4 User Posture and Gesture Acquisition
4.1 Upper Body Tracking for Coarse Posture Acquisition
In this project context, the main goal of posture and gesture acquisition is to provide an objective and systematic assessment of the trainee posture in regards to widely-used ergonomic standards. The objective assessment feeds into the Serious Game in the form of a score that gives feedback to the user on his posture and gestures ergonomics. To do so, a system combining coarse and fine gesture acquisition was set up, tested and tuned. An posture and gesture assessment tool based on the Rapid Upper Limb Assessment (RULA) methodology was then developed.
Furthermore, the acquired 3D fine and coarse body motions were used to animate the avatar in the Serious Game presented in the next Chapter.
In many industry and work situations, operators suffer from upper body (shoulder, neck, arms, etc.) MSDs due inadequate postures and motions while executing repetitive tasks. That’s why the posture and gestures assessment at the upper-body level is crucial.
The system that has been developed for the acquisition of upper-body gestures and motion is based on Microsoft Kinect 2. Kinect provides the 25 joint angles of the human body as shown in Fig. 2. Most of these angles have been used as provided by the Kinect SDK for posture assessment. Specific rule-based post-processing algorithm for shoulder joints has been implemented to resolve shoulder joint orientation ambiguity [45].
Spatio-temporal smoothing filters have been applied to the extracted silhouette in order to avoid the flickering effect [46].
4.2 Hand and Fingers Tracking
Fine hand and finger movements are of high interest to assess operators’ gesture and posture in high-precision manipulation like in watchmaking industry. The LeapMotion device is used to acquire relevant information about hand posture and gestures: parameters like hand rotation angle, finger flexion and extension angles, computed from the LeapMotion phalanx data (Bones), are extracted.
4.3 Gesture Assessment with RULA
In this project, RULA [47] is used for data analysis of on-site capture data (see Subsect. 3.2), but also to assess the user’s movement during the game. To do so, we developed a tool that automates RULA based on the acquired 3D posture and gesture of human bodies. For each acquired joint we implemented an assessment rule regarding the joint angle and orientation. The different assessment rules have been provided by ergonomic experts. The Fig. 3 illustrates a posture assessment based on two colors: green for safe posture and red for risky posture according to ergonomic rules and recommendations.
4.4 Integration of Fine and Coarse Motions for Avatar Animation
The Serious Game described in the next Chapter includes an avatar that mimics the user gestures and movements. On the one hand, the Kinect is used to capture and forward the coarse body gestures and movements to the avatar animation module. On the other hand, the LeapMotion is used to capture and forward the fine gestures and movements. To have consistencies of both types of gestures and motions, the hand and body 3D data should be aligned. In this project, we implemented a simple, yet robust alignment of Kinect and LeapMotion 3D data using geometric transformations. The Fig. 4 illustrates, through a test avatar arm, the result of this alignment.
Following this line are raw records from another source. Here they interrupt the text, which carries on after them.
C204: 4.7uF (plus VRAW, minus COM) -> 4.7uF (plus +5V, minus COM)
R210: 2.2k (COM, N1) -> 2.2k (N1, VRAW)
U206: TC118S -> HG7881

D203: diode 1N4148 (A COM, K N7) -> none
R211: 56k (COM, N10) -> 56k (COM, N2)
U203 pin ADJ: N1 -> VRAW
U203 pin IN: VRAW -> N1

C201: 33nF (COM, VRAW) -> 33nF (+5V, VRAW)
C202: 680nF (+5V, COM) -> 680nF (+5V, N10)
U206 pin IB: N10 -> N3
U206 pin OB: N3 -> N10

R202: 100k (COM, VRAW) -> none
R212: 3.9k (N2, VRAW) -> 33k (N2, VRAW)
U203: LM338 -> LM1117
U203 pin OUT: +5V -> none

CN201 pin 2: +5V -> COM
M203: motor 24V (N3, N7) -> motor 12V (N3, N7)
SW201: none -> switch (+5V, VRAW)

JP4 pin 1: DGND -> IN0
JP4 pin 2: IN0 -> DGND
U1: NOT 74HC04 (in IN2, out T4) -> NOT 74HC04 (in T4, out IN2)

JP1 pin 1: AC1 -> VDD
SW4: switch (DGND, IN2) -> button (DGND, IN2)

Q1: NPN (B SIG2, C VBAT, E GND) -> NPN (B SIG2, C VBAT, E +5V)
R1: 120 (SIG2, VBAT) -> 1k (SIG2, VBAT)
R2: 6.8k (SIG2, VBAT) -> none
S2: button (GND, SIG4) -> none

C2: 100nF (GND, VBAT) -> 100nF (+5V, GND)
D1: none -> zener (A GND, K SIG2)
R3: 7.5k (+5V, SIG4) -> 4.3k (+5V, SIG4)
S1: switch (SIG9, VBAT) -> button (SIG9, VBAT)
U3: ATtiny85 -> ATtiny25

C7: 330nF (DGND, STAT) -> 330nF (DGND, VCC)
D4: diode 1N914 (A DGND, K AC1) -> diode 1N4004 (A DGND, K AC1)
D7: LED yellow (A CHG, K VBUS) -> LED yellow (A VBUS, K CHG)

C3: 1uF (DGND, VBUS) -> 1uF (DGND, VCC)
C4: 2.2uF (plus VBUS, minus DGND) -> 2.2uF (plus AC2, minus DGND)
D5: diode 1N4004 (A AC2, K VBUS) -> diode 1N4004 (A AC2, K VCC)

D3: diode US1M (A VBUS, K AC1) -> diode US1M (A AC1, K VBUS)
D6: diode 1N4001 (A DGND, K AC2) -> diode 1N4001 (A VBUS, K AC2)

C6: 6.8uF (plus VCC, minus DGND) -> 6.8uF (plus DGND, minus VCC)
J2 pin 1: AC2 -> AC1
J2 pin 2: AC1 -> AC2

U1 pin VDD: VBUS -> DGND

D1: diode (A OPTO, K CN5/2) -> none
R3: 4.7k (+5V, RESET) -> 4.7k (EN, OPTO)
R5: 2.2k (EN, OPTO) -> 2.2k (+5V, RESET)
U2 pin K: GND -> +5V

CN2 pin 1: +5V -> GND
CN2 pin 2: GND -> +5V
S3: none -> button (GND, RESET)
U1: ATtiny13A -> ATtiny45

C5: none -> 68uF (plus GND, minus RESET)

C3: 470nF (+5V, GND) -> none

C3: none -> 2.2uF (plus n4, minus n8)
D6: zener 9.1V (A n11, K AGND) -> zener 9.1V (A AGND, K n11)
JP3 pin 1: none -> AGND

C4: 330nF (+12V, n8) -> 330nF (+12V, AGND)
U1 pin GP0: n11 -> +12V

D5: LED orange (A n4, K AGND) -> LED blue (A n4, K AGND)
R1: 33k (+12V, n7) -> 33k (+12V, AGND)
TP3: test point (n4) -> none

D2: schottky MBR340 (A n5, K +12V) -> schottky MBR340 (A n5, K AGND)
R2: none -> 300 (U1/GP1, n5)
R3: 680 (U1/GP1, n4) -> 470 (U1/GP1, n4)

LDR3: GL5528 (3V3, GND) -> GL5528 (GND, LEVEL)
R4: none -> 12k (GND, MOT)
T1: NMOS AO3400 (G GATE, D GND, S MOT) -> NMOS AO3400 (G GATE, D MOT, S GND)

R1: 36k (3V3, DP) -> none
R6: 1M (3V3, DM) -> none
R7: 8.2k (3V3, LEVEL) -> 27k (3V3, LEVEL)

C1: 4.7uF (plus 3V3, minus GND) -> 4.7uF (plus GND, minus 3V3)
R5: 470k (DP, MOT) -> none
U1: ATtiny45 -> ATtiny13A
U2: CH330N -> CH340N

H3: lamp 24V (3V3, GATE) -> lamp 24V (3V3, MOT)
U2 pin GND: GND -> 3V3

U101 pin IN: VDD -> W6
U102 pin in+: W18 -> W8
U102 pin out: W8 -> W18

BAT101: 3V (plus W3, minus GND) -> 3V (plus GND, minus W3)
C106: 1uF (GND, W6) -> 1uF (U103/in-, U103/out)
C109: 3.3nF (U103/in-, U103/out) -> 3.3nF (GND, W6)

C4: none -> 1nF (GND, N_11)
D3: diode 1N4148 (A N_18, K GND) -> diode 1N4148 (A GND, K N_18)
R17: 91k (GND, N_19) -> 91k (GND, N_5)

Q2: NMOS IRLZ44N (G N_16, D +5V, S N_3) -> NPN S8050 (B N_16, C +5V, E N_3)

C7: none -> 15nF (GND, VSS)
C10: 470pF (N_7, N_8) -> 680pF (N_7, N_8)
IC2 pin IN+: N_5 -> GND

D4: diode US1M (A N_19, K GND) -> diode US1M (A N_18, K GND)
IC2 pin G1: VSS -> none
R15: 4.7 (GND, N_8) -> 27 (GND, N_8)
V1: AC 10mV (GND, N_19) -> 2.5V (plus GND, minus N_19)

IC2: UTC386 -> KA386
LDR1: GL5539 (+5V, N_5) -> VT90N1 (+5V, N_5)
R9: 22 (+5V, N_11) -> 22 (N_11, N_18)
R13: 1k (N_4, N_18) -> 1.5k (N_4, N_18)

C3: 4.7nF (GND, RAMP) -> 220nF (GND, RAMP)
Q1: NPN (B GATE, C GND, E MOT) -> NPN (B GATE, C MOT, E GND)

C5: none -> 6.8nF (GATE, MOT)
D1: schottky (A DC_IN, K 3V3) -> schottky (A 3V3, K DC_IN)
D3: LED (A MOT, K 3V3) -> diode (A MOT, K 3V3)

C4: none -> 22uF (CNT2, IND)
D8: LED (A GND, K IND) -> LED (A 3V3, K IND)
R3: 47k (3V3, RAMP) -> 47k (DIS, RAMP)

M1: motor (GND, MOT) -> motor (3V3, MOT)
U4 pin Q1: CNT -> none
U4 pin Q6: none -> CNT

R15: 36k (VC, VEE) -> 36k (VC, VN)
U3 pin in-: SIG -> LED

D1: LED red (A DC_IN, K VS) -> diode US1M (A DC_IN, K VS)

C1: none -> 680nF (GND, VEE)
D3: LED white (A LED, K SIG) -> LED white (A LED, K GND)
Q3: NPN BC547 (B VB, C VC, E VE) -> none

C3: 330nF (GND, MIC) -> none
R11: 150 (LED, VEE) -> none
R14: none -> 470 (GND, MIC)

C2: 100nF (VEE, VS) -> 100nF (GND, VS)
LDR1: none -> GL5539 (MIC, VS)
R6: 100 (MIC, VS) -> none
5 Serious Game Design and Scenario
5.1 Scenario
To define a game concept and scenario, we had to study the output of the measures taken in the industry workshops. To stay as close as possible to real work situations, the game must replicate real life posture and gesture configuration. We had to avoid the pitfall of losing the game part by making an application which is more a gamified simulation than a game [48]. This means that the game should not represent the objects used in the workplace and that the environment has to be decontextualized. Furthermore, one of the significant challenges is the fact that the game should be scalable in order to adapt to industries handling big pieces (as in the automotive industry) and small ones (as in the watchmaking industry). It should also include the option to be standing vertically or lay horizontally on a flat surface. To sum up, these are the constraints:
-
The game must induce movements close to the ones performed in the workplace;
-
The game must propose an environment and activity that differ from the real work ones;
-
The task must be scalable in size to fit different industries;
-
The task must allow horizontal or vertical layout.
To meet these requirements, we imagined a puzzle-like game (see Figs. 1 and 5), using gears that have to be correctly aligned to adapt to different industries (gears can easily be reduced or enlarged). The user has a board with some gears already placed and empty gear spaces. He must complete the puzzle by placing gears in the right place on the board. At the end of the level, a score is displayed, informing the user of the body parts that are most at risk with MSD according to the actions he took during the session.
5.2 Environment
In a preliminary study on this project [49], it was found that the environment impact is important and that the environment can be changed without disturbing the user in his tasks. To allow future inclusion of these transitions in our scenario, the user was put in a spaceship (see Fig. 6). This leaves a lot of freedom with the game physics or objects apparition and disappearing. More specifically, in the environment transition, it is possible to put the user in a “holographic room” and change the holographic environment at each new level. These transitions have not been implemented yet, but the environment has already been chosen to ease future work.
5.3 Level Design
Levels. One important thing in building the levels is to balance the cognitive load with the game difficulty. If the cognitive load is too high, the user will not be able to learn the movements, as he will be too taken by the game. But if the cognitive load is too low, the user will be bored and lose motivation and engagement in the game. As it is a Serious Game, we do not want to forget the primary aim, which is MDS prevention. We give feedback to the user at each level validation to incorporate MSD into the game. He gets a global MSD score and a detailed score on the problem he encountered. If the MSD score is too low, the user has to do the puzzle again.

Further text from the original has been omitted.